A Systematic Review Comparing the Costs of Chiropractic Care to other Interventions for Spine Pain in the United States

By |February 24, 2017|Chiropractic Care, Cost-Effectiveness|

A Systematic Review Comparing the Costs of Chiropractic Care to other Interventions for
Spine Pain in the United States

The Chiro.Org Blog

SOURCE:   BMC Health Serv Res. 2015 (Oct 19) ~ FULL TEXT

Simon Dagenais, O’Dane Brady, Scott Haldeman
and Pran Manga

Spine Research LLC,
540 Main Street #7,
Winchester, MA, 01890, USA.

BACKGROUND:   Although chiropractors in the United States (US) have long suggested that their approach to managing spine pain is less costly than other health care providers (HCPs), it is unclear if available evidence supports this premise.

METHODS:   A systematic review was conducted using a comprehensive search strategy to uncover studies that compared health care costs for patients with any type of spine pain who received chiropractic care or care from other HCPs. Only studies conducted in the US and published in English between 1993 and 2015 were included. Health care costs were summarized for studies examining:

1.   private health plans
2.   workers’ compensation (WC) plans, and
3.   clinical outcomes.

The quality of studies in the latter group was evaluated using a Consensus on Health Economic Criteria (CHEC) list.

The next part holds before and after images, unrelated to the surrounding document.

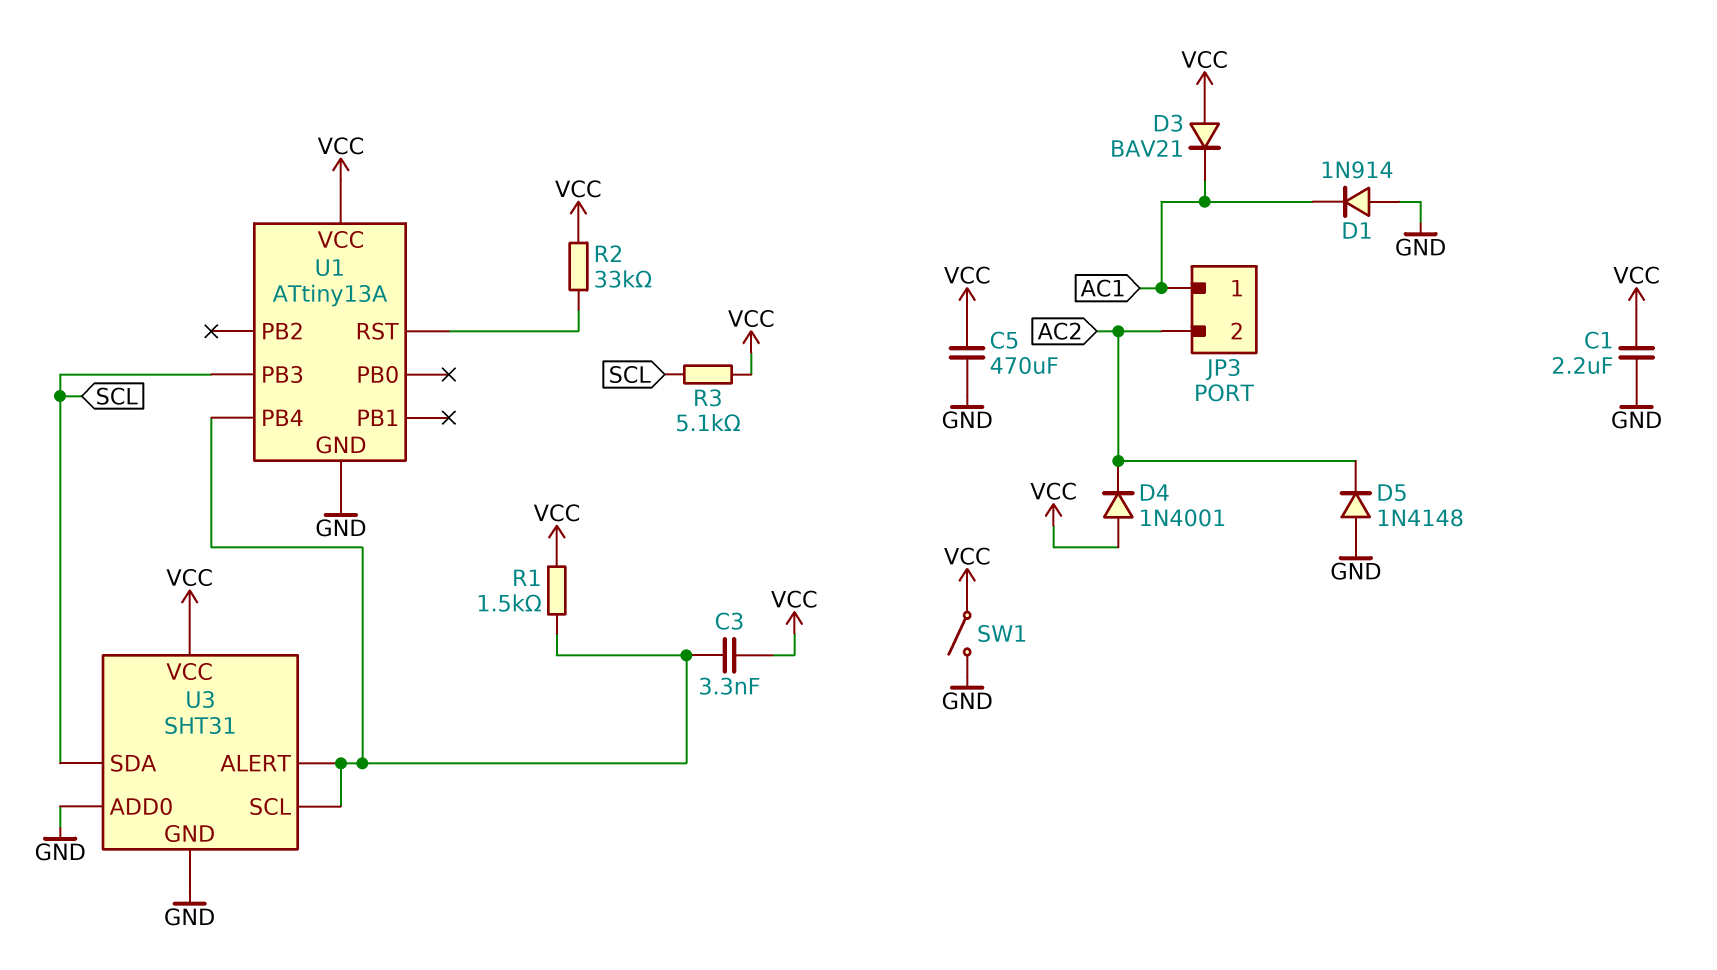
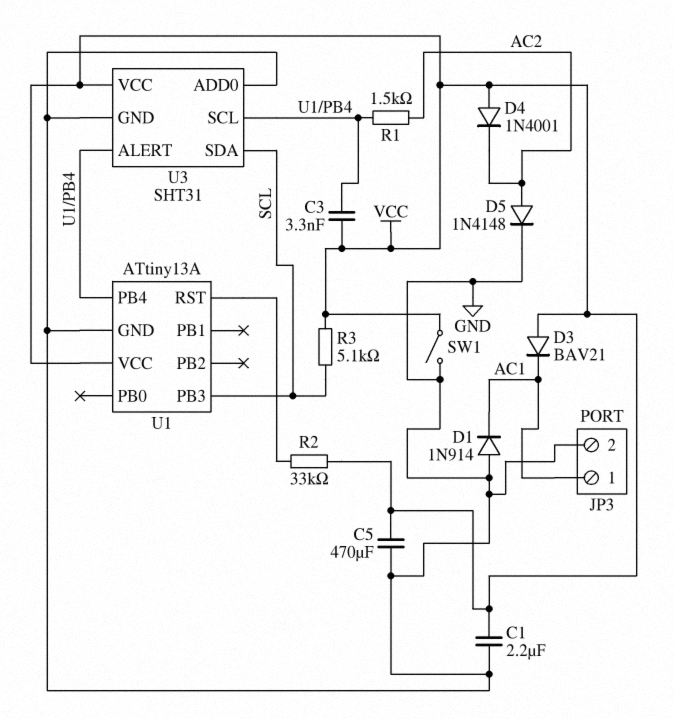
D5: diode 1N4148 (A GND, K AC2) -> diode 1N4148 (A AC2, K GND)
JP3 pin 2: AC2 -> GND
R1: 1.5k (U1/PB4, VCC) -> 1.5k (AC2, U1/PB4)

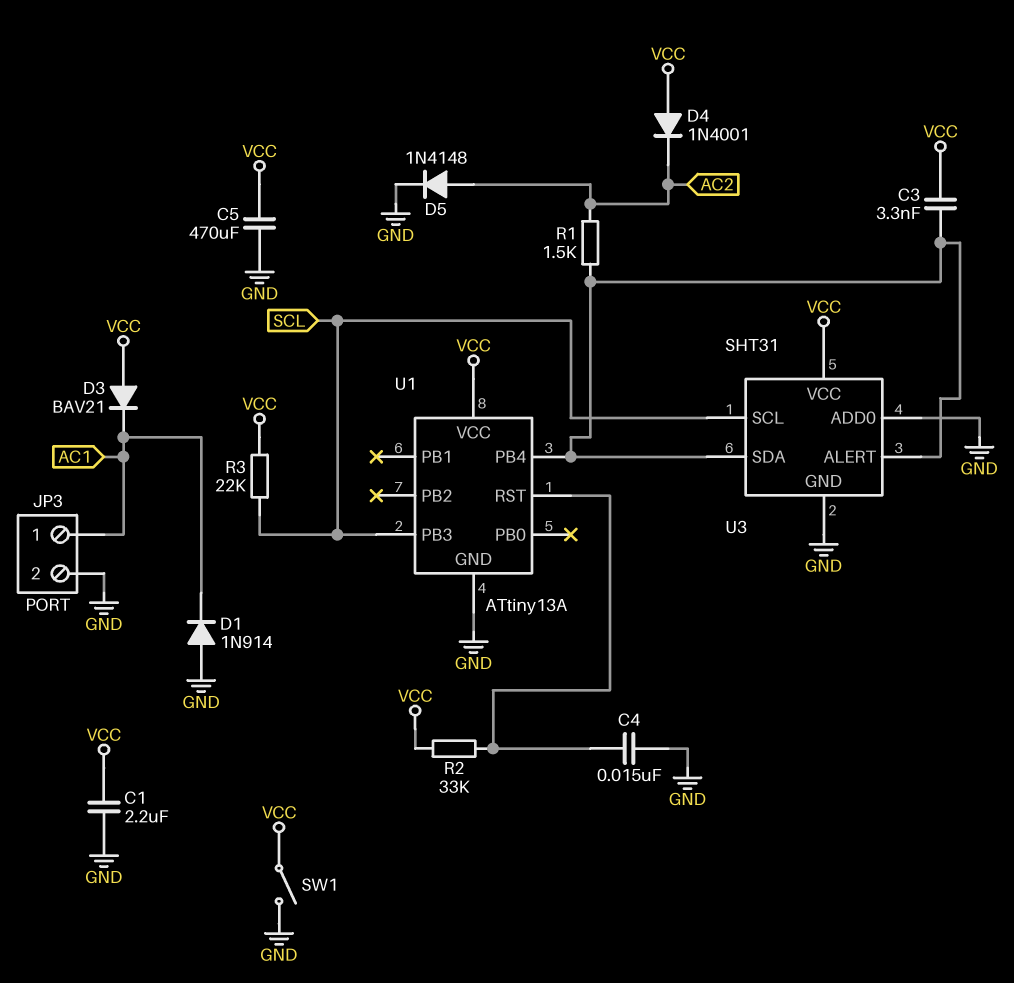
C4: none -> 15nF (GND, U1/RST)
R3: 5.1k (SCL, VCC) -> 22k (SCL, VCC)
U3 pin SCL: U1/PB4 -> SCL
U3 pin SDA: SCL -> U1/PB4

RESULTS:   The search uncovered 1,276 citations and 25 eligible studies, including 12 from private health plans, 6 from WC plans, and 7 that examined clinical outcomes. Chiropractic care was most commonly compared to care from a medical physician, with few details about the care received. Heterogeneity was noted among studies in patient selection, definition of spine pain, scope of costs compared, study duration, and methods to estimate costs. Overall, cost comparison studies from private health plans and WC plans reported that health care costs were lower with chiropractic care. In studies that also examined clinical outcomes, there were few differences in efficacy between groups, and health care costs were higher for those receiving chiropractic care. The effects of adjusting for differences in sociodemographic, clinical, or other factors between study groups were unclear.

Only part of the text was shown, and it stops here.